Payments in 2025 #5 – AI in payments

The payments industry has a strong track record of using AI to help spot and stop fraud. Now, as they explore other opportunities to adopt AI into their business, payments firms must carefully consider the regulatory risks.

EU AI Act

The EU has set out its stall for regulating artificial intelligence. Its flagship AI Act will be phased in over the next few years.

One of the first requirements to take effect relates to AI literacy. AI providers and deployers need to do their best to ensure a sufficient level of AI literacy of their staff, taking into account how they use AI.

The other requirements that apply under the Act depend on the type of AI system in question. For example, high-risk use cases attract the most onerous obligations for AI deployers. There are also transparency rules for AI systems that interact with humans directly. Payments firms should consider how their current and planned roll-out of AI could fall in scope of the EU regime.

Resilient AI

Notwithstanding the introduction of AI-specific rules, payments firms should also apply the existing regulatory framework to their implementation of AI.

Front of mind should be the EU’s Digital Operational Resilience Act and corresponding rules in the UK. These regimes expect payments firms to have robust governance processes in place to manage ICT risks, especially where AI services are provided by third parties.
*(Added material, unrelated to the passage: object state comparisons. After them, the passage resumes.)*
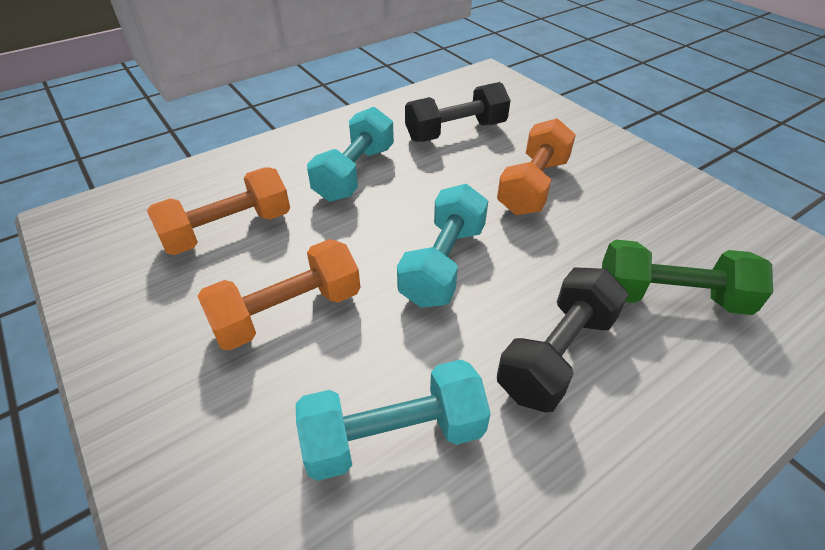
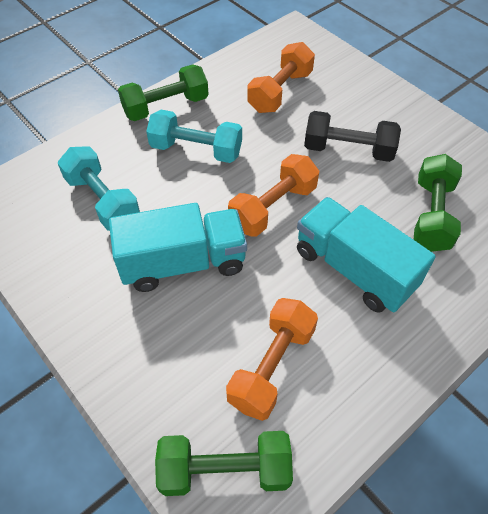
black dumbbell: 2 -> 1
green dumbbell: 1 -> 3
turquoise dumbbell: 3 -> 2
turquoise truck: 0 -> 2

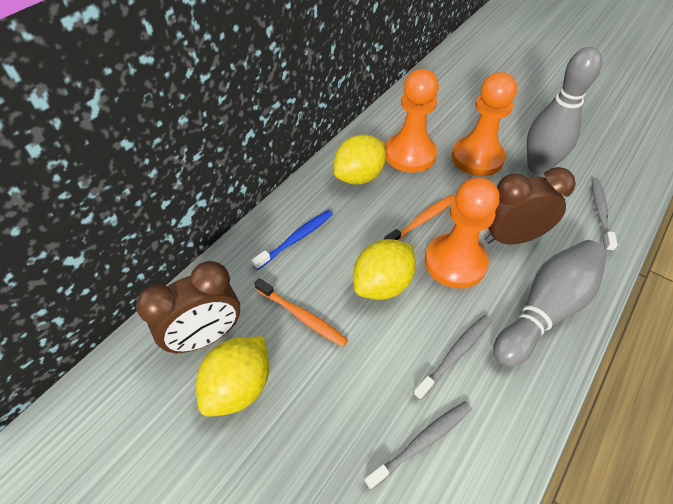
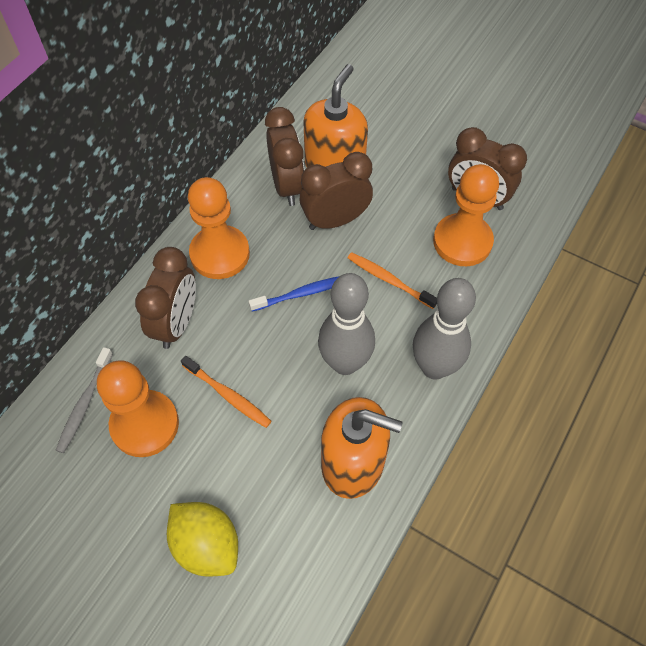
brown clock: 2 -> 4
grey toothbrush: 3 -> 1
orange soap dispenser: 0 -> 2
yellow lemon: 3 -> 1

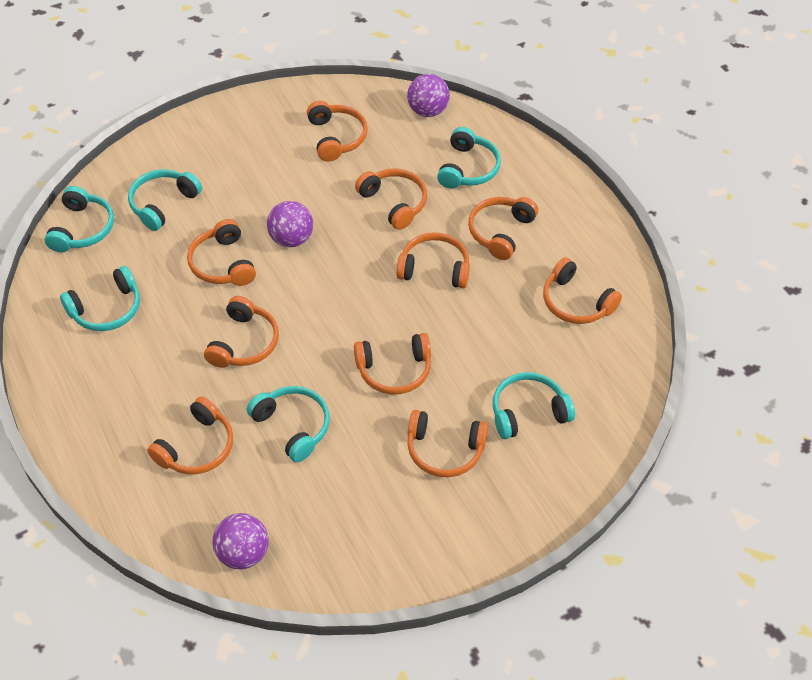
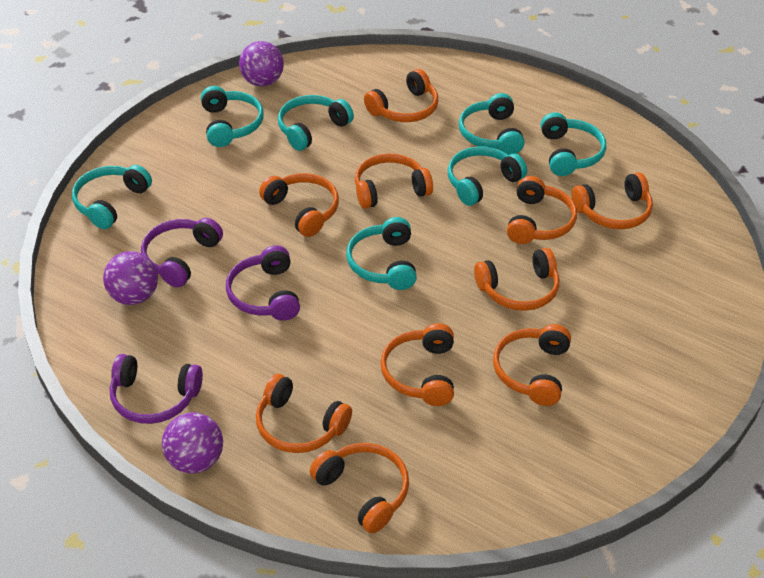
purple headphones: 0 -> 3
turquoise headphones: 6 -> 7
These relationships will need to be mapped and may need reporting to regulators.

Customer outcomes

Firms should take particular care in relation to any use of AI that could impact customer outcomes. For example, firms may rely on AI to provide customer support or to help them decide when to delay suspicious payments. In these kinds of scenarios payments firms would need to ensure they continue meet their obligations under the FCA’s Consumer Duty in the UK and under current and future European payments regulation (PSD2 / PSD3).

Date for the diary: 2 February 2025 – EU AI Act literacy requirements apply

This is the final post in our series looking at the outlook for payments regulation in the EU and UK. Read our Payments Outlook 2025 for more.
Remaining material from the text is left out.